Чарльз Диккенс - Колокола (пер.Врангель)
Что-же это значитъ, ольдерменъ? Вы ни словомъ не упоминаете о своемъ рѣшеніи упразднить самоубійство? Вспомните-же наконецъ, достойный мировой судья, о проповѣдуемыхъ вами высоко нравственныхъ принципахъ, чѣмъ вы, когда то, такъ гордились. Ну-же, одьдерманъ, беритесь вновь за излюбленные вами вѣсы и положите въ эту пустую чашу ежедневное голоданіе и, изсушенные голодомъ и нуждою, материнскіе сосцы — эти природные источники питанія, ставшіе нечувствительными къ крикамъ отчаянія своего голоднаго ребенка, предъявляющаго свое право на жизнь. Взвѣсьте за и противъ, вы новоявленный пророкъ Даніилъ, сравняйте вѣсы Ѳемиды! Взвѣсьте ваши два самоубійства на глазахъ тысячи страждущихъ существъ, являющихся внимательными зрителями вашего гнуснаго лицемѣрія и обмана! Или представьте себѣ, что въ одинъ прекрасный день, въ минуту заблужденія, лишившись разсудка, вы также посягнете на свою жизнь, чтобы убѣдить своихъ друзей (если у васъ таковые есть) не смѣшивать, не сравнивать безуміе, охватившее человѣка, обладающаго всѣми благами жизни, съ горячкою, охватившею безразсудную голову, разбитую отчаяніемъ и озлобленіемъ душу? Что скажете вы на это, ольдерманъ!

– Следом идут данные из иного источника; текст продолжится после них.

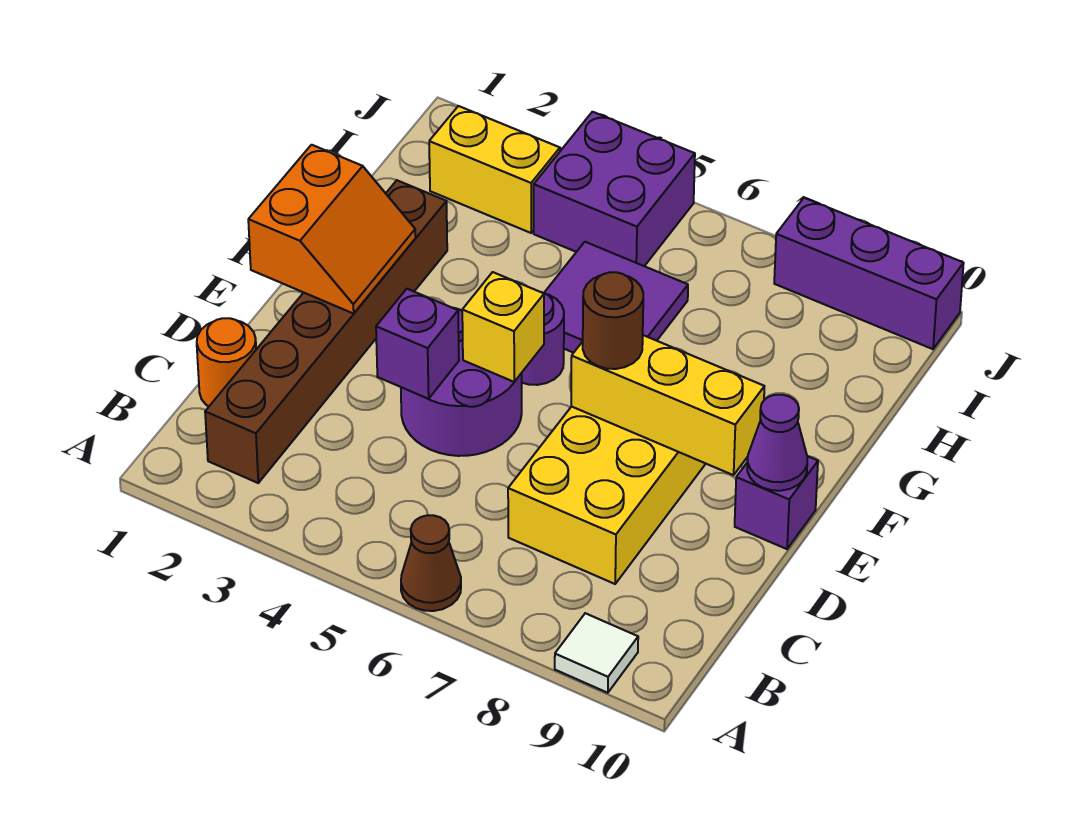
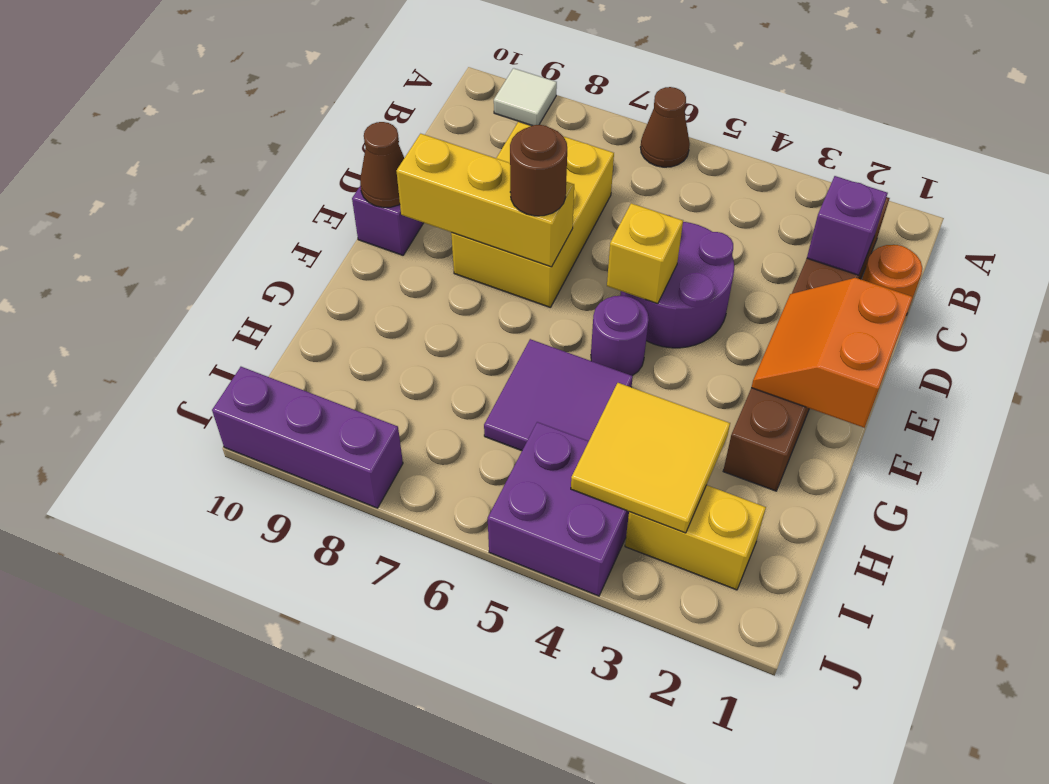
purple brick D4 level 2 -> purple brick C2 level 2
purple cone E10 level 2 -> brown cone E10 level 2
none -> yellow tile H3:I4 level 2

Тоби такъ отчетливо слышалъ въ самомъ себѣ эти слова, какъ будто какой-то внутренній голосъ ихъ дѣйствительно произнесъ. Ольдерманъ Кьютъ обѣщалъ мистеру Фишу свое содѣйствіе для сообщенія печальнаго происшествія сэру Джозефу въ концѣ торжества. Потомъ, разставаясь съ своимъ другомъ, ольдерманъ крѣпко пожалъ ему руку въ порывѣ охватившей его горечи.
— Самый уважаемый изъ людей! — сказалъ онъ еще разъ, выразивъ при этомъ полнѣйшее недоумѣніе, (представьте себѣ, самъ ольдерманъ Кьютъ недоумѣвалъ), какъ небо рѣшалось посылать подобныя страданія на землю.
— Еслибы не вѣрить въ обратное, — прибавилъ ольдерманъ, — то могло бы явиться предположеніе, при видѣ подобныхъ встрясокъ нашей системы, что онѣ грозятъ нарушеніемъ общественнаго экономическаго строя! Братья Дидль!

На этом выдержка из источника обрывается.